Em “Gabriel García Márquez: Uma vida” (Ediouro), de 2008 Gerald Martin, o biógrafo “oficial” em quem o escritor colombiano confiava, também especula sobre as causas do soco, mas com outra hipótese além da ional. Ele afirma: “Por trás do evidente sentimento de traição de Vargas Llosa, pode ter se ocultado uma ansiedade de que o pequeno colombiano pouco sedutor estivesse se saindo melhor do que a encomenda. O próprio sucesso literário, extraordinário e bem merecido, e a fina estampa de belos traços de Mario não eram suficientes em si mesmo – talvez a única arma que lhe restara fosse o soco poderoso.”


Martin vai mais longe com a especulação sobre uma suposta inveja de Llosa: “Não importa quão bem Mario escrevesse, nem importa quanta publcidade recebesse, era sobre García Márquez que os jornais e o público queriam saber; e, por mais justificado que Mario se sentisse em sua rejeição a Fidel Castro e Cuba, García Márquez parecia ter emergido sem marcas do restolho do caso Padilla [referência ao escritor e poeta cubano Heberto Padilla, acusado de “atividades subversivas” pelo regime cubano] e se tornara o incontestável campeão literário da esquerda latino-americana. Deve ter sido muito frustante.”

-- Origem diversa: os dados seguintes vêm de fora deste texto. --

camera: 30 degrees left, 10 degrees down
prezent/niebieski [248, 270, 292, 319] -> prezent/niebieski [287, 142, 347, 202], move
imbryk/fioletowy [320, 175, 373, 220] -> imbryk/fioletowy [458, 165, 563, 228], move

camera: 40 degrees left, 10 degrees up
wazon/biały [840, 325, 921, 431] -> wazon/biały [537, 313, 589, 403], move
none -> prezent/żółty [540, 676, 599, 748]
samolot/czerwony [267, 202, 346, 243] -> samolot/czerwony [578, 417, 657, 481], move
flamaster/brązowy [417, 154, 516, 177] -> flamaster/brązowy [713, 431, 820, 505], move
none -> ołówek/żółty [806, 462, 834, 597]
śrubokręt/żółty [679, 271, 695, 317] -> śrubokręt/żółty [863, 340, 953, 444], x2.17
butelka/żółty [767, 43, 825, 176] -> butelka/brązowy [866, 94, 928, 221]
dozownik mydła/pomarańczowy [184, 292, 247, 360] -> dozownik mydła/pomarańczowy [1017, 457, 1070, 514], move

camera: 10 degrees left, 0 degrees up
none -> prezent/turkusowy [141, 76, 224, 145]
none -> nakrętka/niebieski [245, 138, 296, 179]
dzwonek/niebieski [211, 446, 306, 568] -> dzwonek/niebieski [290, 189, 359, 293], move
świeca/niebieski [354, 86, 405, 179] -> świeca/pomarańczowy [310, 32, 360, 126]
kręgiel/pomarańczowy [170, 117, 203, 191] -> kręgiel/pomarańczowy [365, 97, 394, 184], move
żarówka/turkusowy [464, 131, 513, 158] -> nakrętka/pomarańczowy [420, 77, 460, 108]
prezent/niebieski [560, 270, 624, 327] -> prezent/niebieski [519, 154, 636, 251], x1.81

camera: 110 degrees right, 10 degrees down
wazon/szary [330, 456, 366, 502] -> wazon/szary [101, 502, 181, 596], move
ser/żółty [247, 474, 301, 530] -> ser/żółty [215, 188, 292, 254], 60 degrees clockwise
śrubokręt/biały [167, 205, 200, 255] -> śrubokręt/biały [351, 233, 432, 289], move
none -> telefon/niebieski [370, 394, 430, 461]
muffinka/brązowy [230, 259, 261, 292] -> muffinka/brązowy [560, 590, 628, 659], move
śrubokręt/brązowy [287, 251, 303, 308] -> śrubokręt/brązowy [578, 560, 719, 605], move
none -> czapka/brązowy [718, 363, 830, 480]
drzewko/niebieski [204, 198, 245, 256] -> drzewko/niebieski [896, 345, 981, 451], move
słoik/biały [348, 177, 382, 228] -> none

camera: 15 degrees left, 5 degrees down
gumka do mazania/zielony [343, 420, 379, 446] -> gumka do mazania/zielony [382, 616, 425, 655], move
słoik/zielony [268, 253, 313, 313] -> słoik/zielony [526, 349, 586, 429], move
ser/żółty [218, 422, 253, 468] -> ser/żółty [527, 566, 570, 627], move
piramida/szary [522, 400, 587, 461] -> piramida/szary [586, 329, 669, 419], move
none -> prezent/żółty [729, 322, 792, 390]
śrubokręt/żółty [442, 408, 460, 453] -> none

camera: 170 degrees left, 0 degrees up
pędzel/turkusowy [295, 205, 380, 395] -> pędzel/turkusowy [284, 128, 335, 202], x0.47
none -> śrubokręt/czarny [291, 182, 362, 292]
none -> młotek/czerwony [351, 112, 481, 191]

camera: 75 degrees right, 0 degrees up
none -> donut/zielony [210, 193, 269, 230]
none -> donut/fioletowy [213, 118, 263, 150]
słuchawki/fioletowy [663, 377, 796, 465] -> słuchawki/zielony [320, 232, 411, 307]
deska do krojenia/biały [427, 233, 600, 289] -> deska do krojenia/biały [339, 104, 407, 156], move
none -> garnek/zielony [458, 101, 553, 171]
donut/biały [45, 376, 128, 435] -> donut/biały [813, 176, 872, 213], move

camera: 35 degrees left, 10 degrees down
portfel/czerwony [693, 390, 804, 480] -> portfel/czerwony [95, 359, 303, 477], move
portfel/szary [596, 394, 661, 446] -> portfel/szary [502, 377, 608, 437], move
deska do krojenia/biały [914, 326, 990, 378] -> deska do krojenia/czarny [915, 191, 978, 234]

Especulações e muitas versões à parte, García Márquez e Vargas Llosa nunca mais se falaram. Outro amigo, Jaime Banfi, diz no depoimento a Silvana Paternostro: “Ele [Gabo] sempre foi muito leal, mas, ao mesmo tempo. Implacável ao romper relações com alguém. Há pessoas com quem rompeu e nunca mais falou. Obviamente, esse foi o caso de Vargas Llosa.”


Em abril de 2014, logo após a morte de García Márquez, Llosa afirmou em entrevista: “García Márquez e eu fizemos um pacto de que não incentivaríamos fofocas sobre nosso relacionamento. Então, ele morreu cumprindo o pacto, e eu vou morrer cumprindo o pacto.” E assim Llosa também cumpriu a promessa. Morreu mantendo o mistério no último domingo (13/4). Curiosamente, embora a narrativa tenha outro tema, o último livro de Llosa, lançado em 2021, foi dedicado a Patricia, mas poderia ser a García Márquez também, porque tem como título “Dedico a você meu silêncio”.